2. If I understand the job title(s) I’m seeking within a specific geography, but I’m not looking at target companies: Use LinkedIn alerts for sure to find the role. However, I ALWAYS apply on the career page and not via LinkedIn Easy Apply. This is how I found my original job at Microsoft.

3. If I love a company but don’t really understand what job family / function / titles I’m looking for: I bookmark the career pages and sort regularly by most recent. Over time, I can understand the kinds of roles I’m interested in and move to an alert.

The Formula for Success

Based on Gary’s meticulous record-keeping and the feedback of other clients, I’ve found that today’s formula for success is:

1. Set alerts for your “top 10” companies and appropriate job titles.

2. Submit applications early and fast through the company website (regardless of where you find the posting) as soon as you see the job posted.

3. Apply with a high-quality resume aligned with ATS (applicant tracking system) best practices and tailored to the job description.

1. Making a “Top 10” list of companies

The best way to land in a culture you’ll love is to start with star companies and then concern yourself with available roles.

· Make a list of companies you already know you’ll love to work for.

· Find similar companies on LinkedIn, Glassdoor, other job-hunting sites, professional associations/groups, and local Chamber of Commerce lists. You could also ask an LLM (like ChatGPT) for a list of companies in the same industry with similar cultures to the companies you like.

· Further research these companies on social media websites, their company pages, at industry conferences and events, etc. to ensure they’re a good fit for you.

· Make contacts within the companies via LinkedIn and networking events. Reach out to current and former employees to learn about the culture.

2. How to set job posting alerts

· LinkedIn: Customize job alerts by specifying the role, company, and location. Navigate to the “Jobs” section, use the search function to define your criteria, and then set the alert by clicking on the “Job alerts” toggle.

· Indeed: Offers the option to receive email notifications for new job listings matching your search criteria. After searching, you can create a job alert by entering your email address in the “Get new jobs for this search by email” box.

· Glassdoor: Similar to LinkedIn and Indeed, Glassdoor allows you to set up job alerts by entering job titles, companies, or keywords along with your preferred location. You must create an account or sign in to enable this feature.

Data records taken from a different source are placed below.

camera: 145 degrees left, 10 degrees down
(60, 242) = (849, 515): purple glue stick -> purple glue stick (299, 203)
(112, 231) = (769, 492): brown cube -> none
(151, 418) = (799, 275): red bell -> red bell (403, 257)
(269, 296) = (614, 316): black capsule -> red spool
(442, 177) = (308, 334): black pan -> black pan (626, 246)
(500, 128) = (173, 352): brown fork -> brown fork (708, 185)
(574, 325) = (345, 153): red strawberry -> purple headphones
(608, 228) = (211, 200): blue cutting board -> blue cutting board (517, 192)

· Company Career Pages: Many companies offer the option to subscribe to job alerts directly on their career pages. This ensures you receive notifications as soon as new roles are posted on their website.

· Google Alerts: For broader monitoring, including news about specific companies or industries, Google Alerts can notify you when new content that matches your defined terms is published online, although it’s less specific to job postings.

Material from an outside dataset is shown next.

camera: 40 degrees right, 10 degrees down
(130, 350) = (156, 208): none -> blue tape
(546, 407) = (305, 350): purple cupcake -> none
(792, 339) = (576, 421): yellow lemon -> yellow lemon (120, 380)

· Bookmarks: Create bookmarks for hiring pages on company websites and regularly check in with them.

Several apps like “Google Alerts” exist, offering more features and functionality. You can search for “set job alerts” or “job alert apps” to find the one that’s right for you.

By leveraging these platforms, you can stay informed about the latest job opportunities and ensure a timely application, significantly increasing your chances of securing your desired position.

3. Adjusting your resume

I know what you’re thinking, and yes, it’s absolutely necessary to adjust your resume each time you apply. However, the process doesn’t have to be cumbersome. Basically,

· Identify the keywords in the job description.

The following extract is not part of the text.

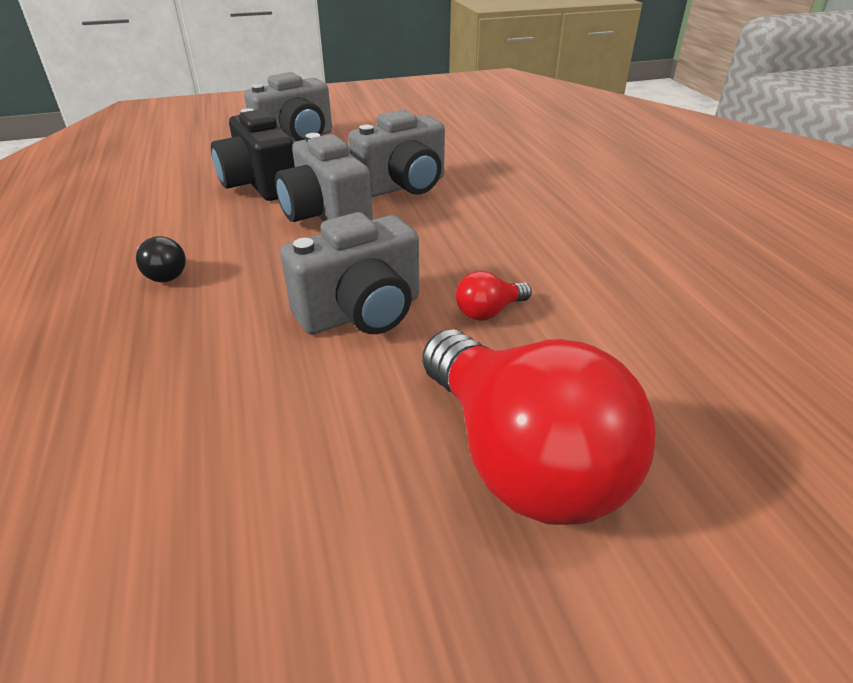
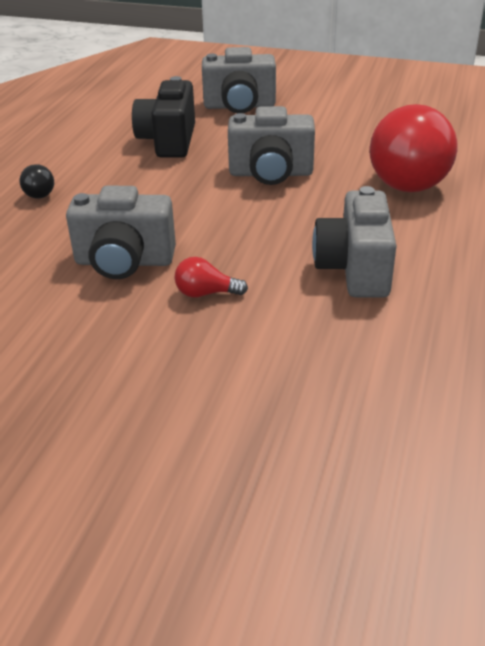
camera: 35 degrees right, 0 degrees up
(326, 216) = (184, 181): grey camera -> grey camera (354, 269)
(521, 459) = (106, 388): red light bulb -> red light bulb (406, 177)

· Implement those that apply to you in a “Key Skills” section in your resume.

· Refine your experience section and summary to ensure it supports that those are, indeed, your key skills.

BONUS: How do you know if you should apply for a job?

The rule of thumb is that if you meet at least 70% of the criteria, go for it.

Back to Gary

After some lengthy interview processes, Gary expects 2 more offers this week from companies he’d love to work for. Based on the jobs on the table, I’m confident he will not only land in a far better role, but I think he’ll get a raise! Go, Gary, Go!